Find the sum of all possible values of the constant k such that the graph of the parametric equations
\(\begin{align*} x &= 2+ 4\cos s,\\ y &= k-4\sin s, \end{align*}\)
intersects the graph of the parametric equations
\(\begin{align*} x&=1+\cos t,\\ y&=-3+\sin t \end{align*}\)
at only one point.
\(\text{Let the center of circle 1, $~ \mathbf{c_1} = \dbinom{2}{k} $} \\ \text{Let the radius of circle 1, $~ \mathbf{r_1} = 4 $} \\ \text{Let the center of circle 2, $~ \mathbf{c_2} = \dbinom{1}{-3} $} \\ \text{Let the radius of circle 2, $~ \mathbf{r_2} = 1 $} \\ \text{$\mathbf{\overline{c_1c_2}}$ is the distance between $c_1$ and $c_2$ } \)
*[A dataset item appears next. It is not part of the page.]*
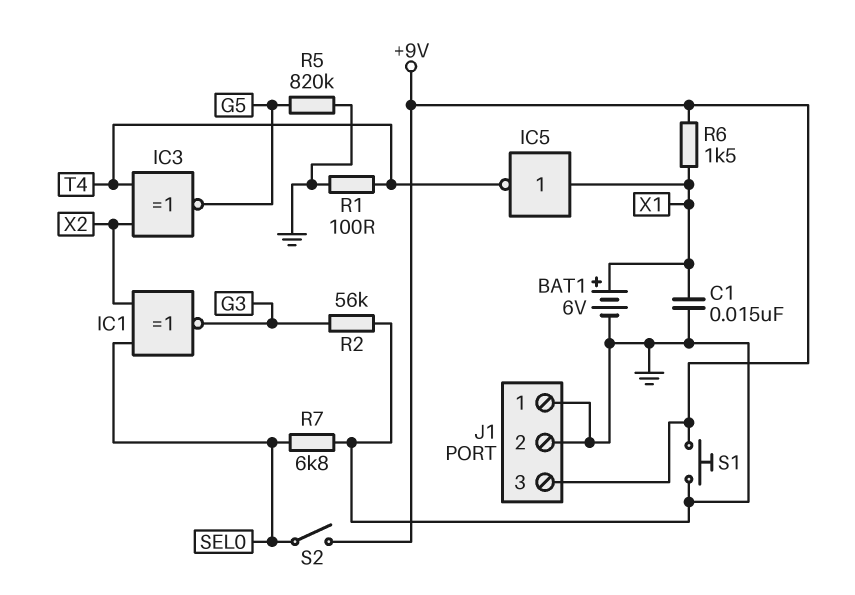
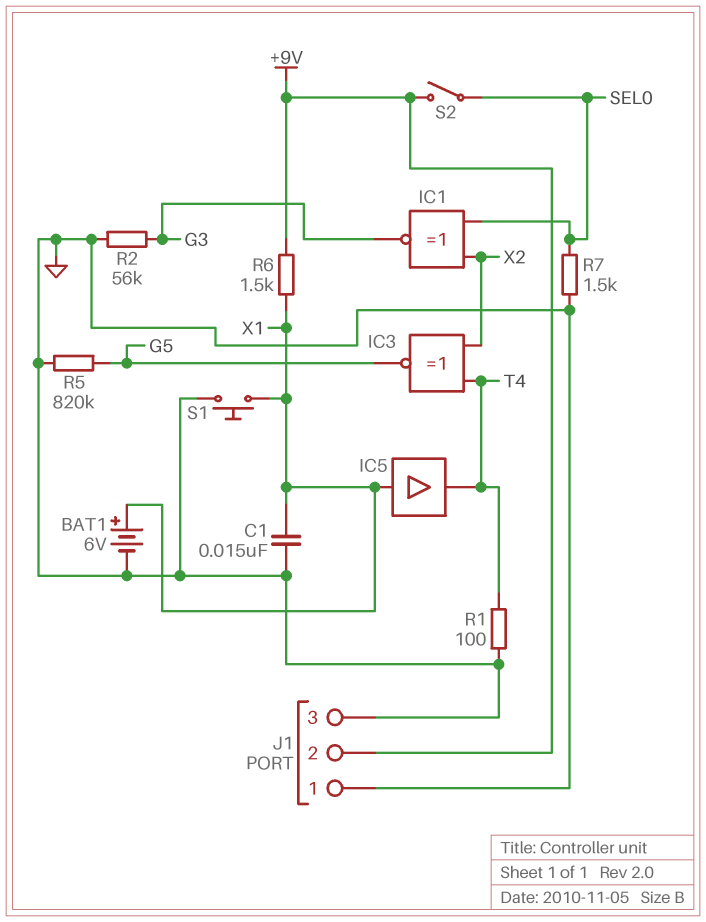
IC5: NOT (in X1, out T4) -> buffer (in X1, out T4)
J1 pin 2: GND -> +9V
J1 pin 3: +9V -> GND
R7: 6.8k (GND, SEL0) -> 1.5k (GND, SEL0)
S1: button (+9V, GND) -> button (GND, X1)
There is only one point, if \(\mathbf{|\overline{c_1c_2}| = r_1+r_2 }\)
\(\begin{array}{|rclcl|} \hline |\overline{c_1c_2}| &=& r_1+r_2 \\ |\sqrt{(2-1)^2+(k-(-3))^2} | &=& 4+1 \\ |\sqrt{1+(k+3)^2} | &=& 5 \\ 1+(k+3)^2 &=& 25 \\ (k+3)^2 &=& 24 \\ k+3 &=& \pm\sqrt{24} \\ \mathbf{k } &=& \mathbf{-3 \pm\sqrt{24}} & \text{or}& k=-3\pm 2\sqrt{6} \\ \hline \end{array}\)
\(\begin{array}{|rcll|} \hline k_1+k_2 &=& -3 +\sqrt{24}-3 -\sqrt{24} \\ k_1+k_2 &=& -6 \\ \hline \end{array} \)
The sum of all possible values of the constant k is -6